Sugerindo que “a questão fundamental da filosofia política” não é como o governo deve ser organizado, mas “se deve haver algum estado”, Nozick oferece uma adaptação da doutrina de John Locke de que o governo é legítimo apenas na medida em que oferece maior segurança pela vida, liberdade e propriedade do que existiria num “estado de natureza” caótico e pré-político. Mais enfaticamente do que Locke, no entanto, Nozick conclui que a necessidade de segurança justifica apenas um estado mínimo, ou “vigia noturno”, uma vez que não pode ser demonstrado, acredita, que todos os indivíduos racionais achariam necessário um governo mais extenso para garantir a segurança dos seus direitos.

No lugar do “princípio da diferença” de Rawls, Nozick propõe uma “teoria do direito” da justiça, segundo a qual as propriedades individuais são justificadas apenas se derivarem de aquisições justas ou transferências (voluntárias). Notavelmente, Nozick nunca especifica os critérios de aquisição justa. No entanto, em vez de visões de “corte de tempo atual” da justiça distributiva, como a de Rawls, que avalia as participações atuais de acordo com um padrão externo de equidade, Nozick afirma um padrão “histórico”, que determina a legitimidade de uma distribuição apenas porque teve origem num procedimento justo.

Nozick oferece uma crítica espirituosa e incisiva da lógica de Rawls para o seu princípio da diferença, refutando a alegação implausível de que apenas porque os membros de uma sociedade beneficiam da cooperação social, os membros menos favorecidos têm automaticamente direito a uma participação nos ganhos de seus pares mais bem-sucedidos.

O libertarismo de Nozick, que compara a tributação da renda ao trabalho forçado, sofre, no entanto, de um defeito correspondente.
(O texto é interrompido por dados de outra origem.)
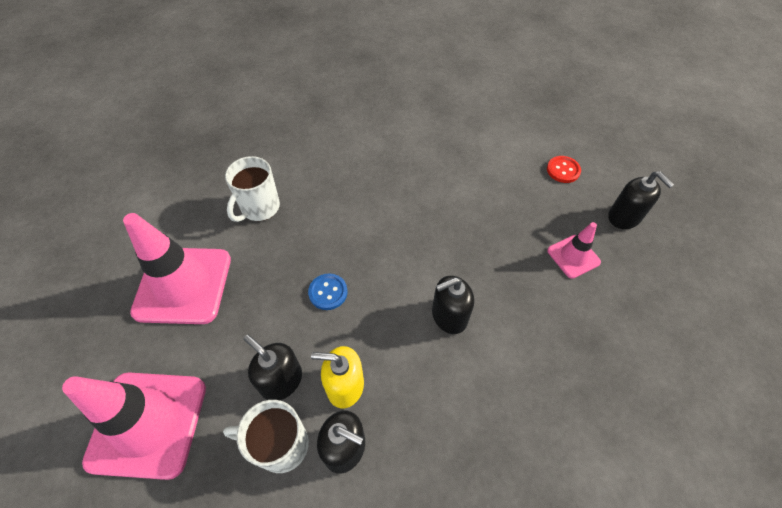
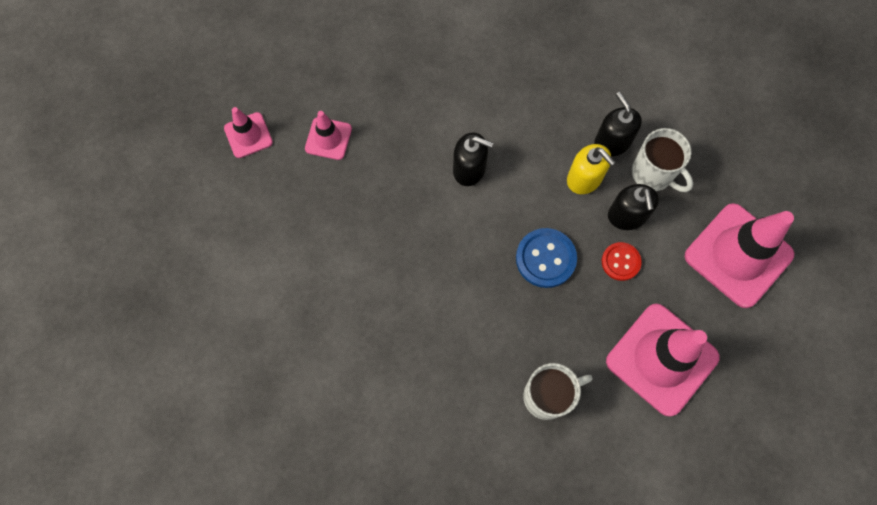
camera: 140 degrees left, 15 degrees up
(328, 292) = (545, 258): blue button -> blue button, size x1.55
(563, 170) = (239, 214): red button -> red button (620, 262)
(624, 217) = (248, 135): black soap dispenser -> pink traffic cone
Nozick nunca reconhece a necessidade de um regime liberal para garantir  um certo nível de segurança social e benefícios educacionais a todos os cidadãos, na medida em que suas circunstâncias permitirem, nem que seja para garantir a lealdade contínua dos pobres a esse regime. Como Rawls, Nozick procurou impor uma visão abstrata de justiça na vida política, relegando considerações de viabilidade (isto é, de conformidade com as prováveis demandas de seres humanos reais) para serem resolvidas por outros, no espírito da máxima de Immanuel Kant, “que a justiça triunfe, ainda que, por ela, pereça o mundo”.

 Ironicamente, no entanto, o próprio Nozick finalmente reconhece que sua teoria do direito é insuficiente para refutar a necessidade de um estado redistributivo, uma vez que nunca pode ser demonstrado se as propriedades existentes derivam de uma série ininterrupta de transferências voluntárias ou se derivam de algum ato original de conquista injusta. Assim, surpreendentemente, ele acaba sugerindo que algo como o princípio da diferença de Rawls é moralmente exigido afinal, em nome da “retificação”, na duvidosa premissa de que aqueles atualmente menos favorecidos têm a maior probabilidade de serem descendentes de vítimas anteriores de injustiça.
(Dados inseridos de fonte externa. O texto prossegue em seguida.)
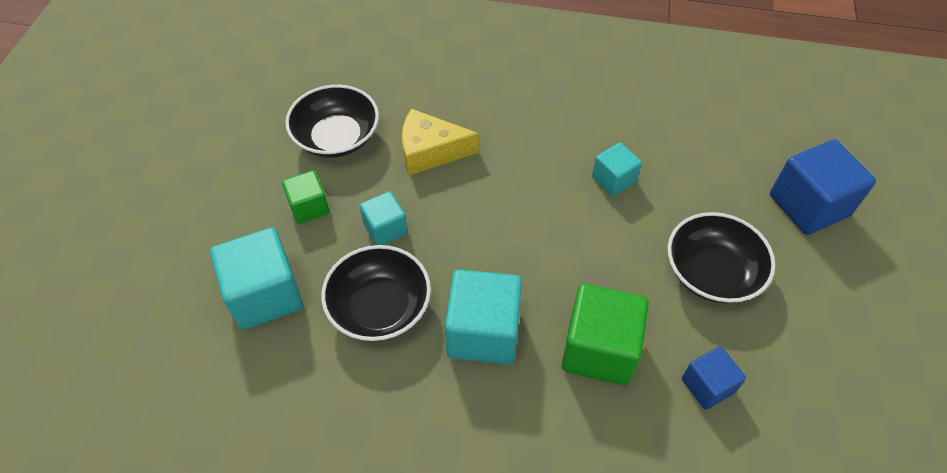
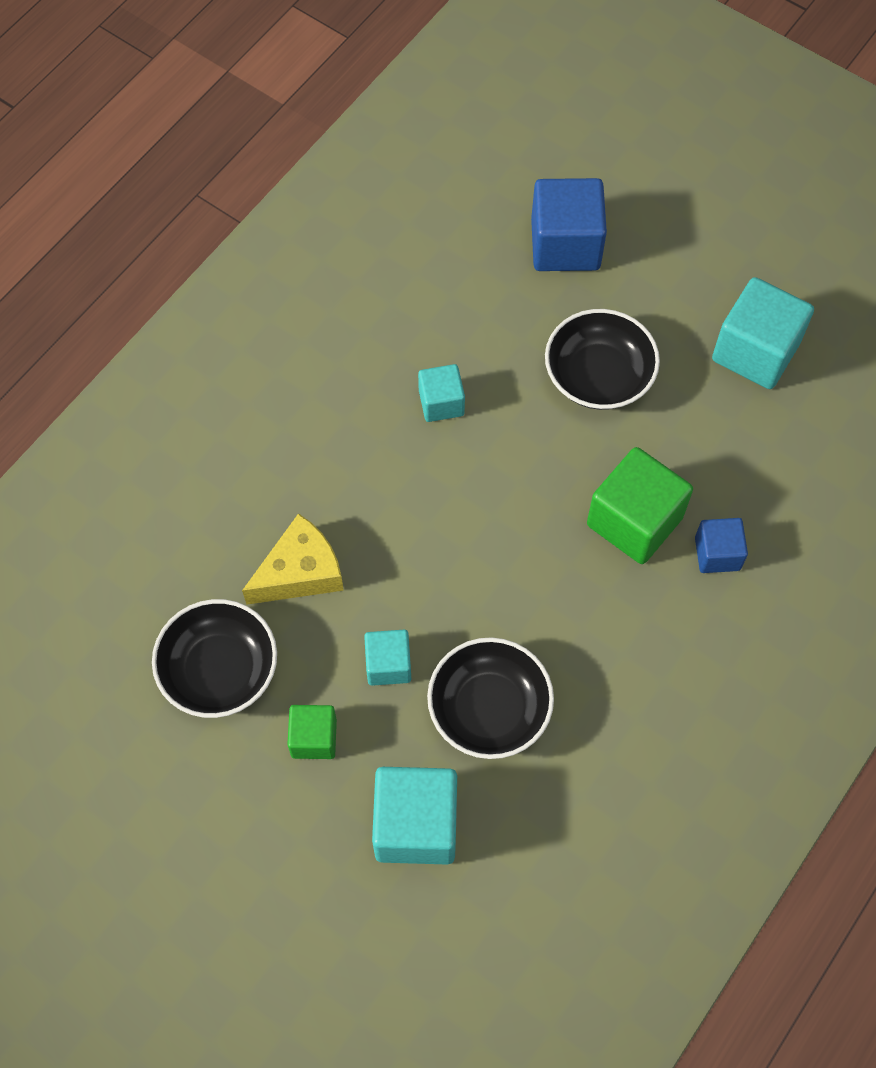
camera: 65 degrees left, 10 degrees up
(430, 151) = (300, 572): yellow cheese -> yellow cheese turned 150 degrees counterclockwise
(483, 333) = (567, 619): turquoise cube -> turquoise cube (755, 351)
(707, 385) = (712, 448): blue cube -> blue cube (717, 553)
 Esta não é a única área de acordo entre Nozick e Rawls. Como Rawls, Nozick insiste que a justiça de uma sociedade seja avaliada apenas por causa da correspondência dos seus procedimentos com as noções preferidas de justiça, e não por realmente recompensar modos de vida moralmente dignos. Também como Rawls, Nozick termina seu livro representando a sociedade justa como moralmente libertária ao extremo, negando implicitamente a legitimidade de leis que proíbem práticas como a prostituição e a venda de drogas viciantes.
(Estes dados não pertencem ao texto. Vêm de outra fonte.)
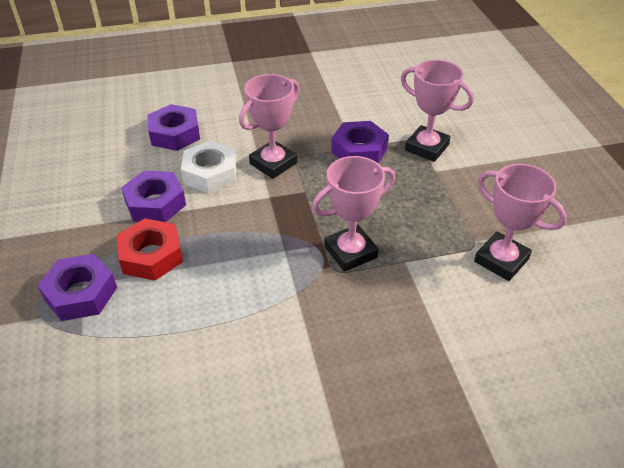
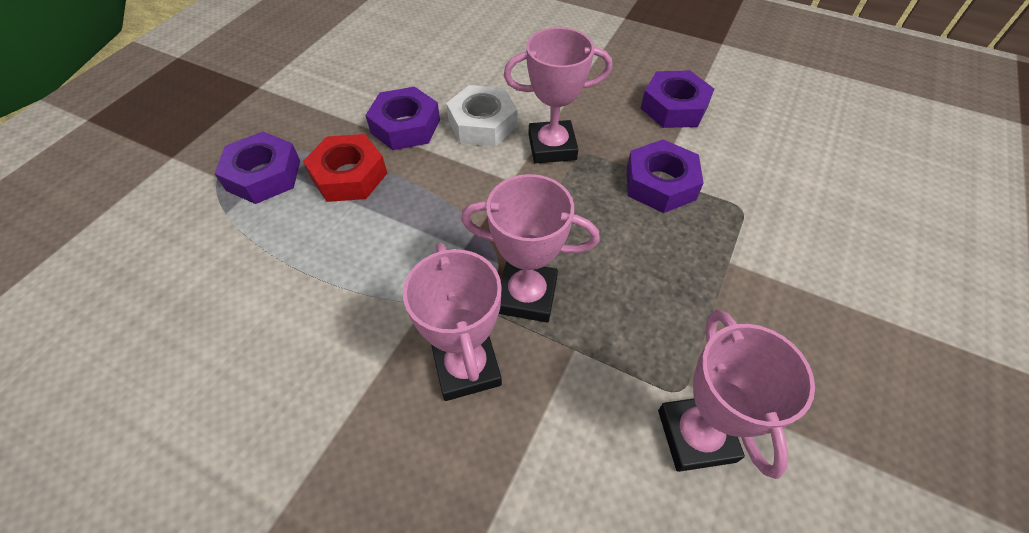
camera: 40 degrees right, 10 degrees up
(175, 134) = (493, 67): purple nut -> purple nut (674, 107)
(426, 147) = (748, 226): pink trophy -> pink trophy (467, 367)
 Embora tenha reparado a sua crítica às falhas que descobriu na teoria de Rawls, com uma notável homenagem à sua ostensiva “beleza”, Nozick era muito mais brilhante e um escritor muito melhor e mais instigante do que o seu colega. Infelizmente, compartilhava com Rawls uma visão restrita da filosofia política como um empreendimento dedicado à produção de teorias abstratas, com pouca ou nenhuma consideração pela fundamentação da justiça na natureza humana. Aqueles que buscam uma alternativa ao igualitarismo superficial e ao libertarismo moral de nosso tempo fariam muito melhor em retornar ao pensamento dos maiores estadistas da América, como Lincoln e os autores de “The Federalist”; aos filósofos liberais que os guiaram, nomeadamente Locke e Montesquieu, e finalmente aos maiores filósofos clássicos, para os quais a teorização política era inseparável da busca por uma séria compreensão empírica da condição humana e do bem humano.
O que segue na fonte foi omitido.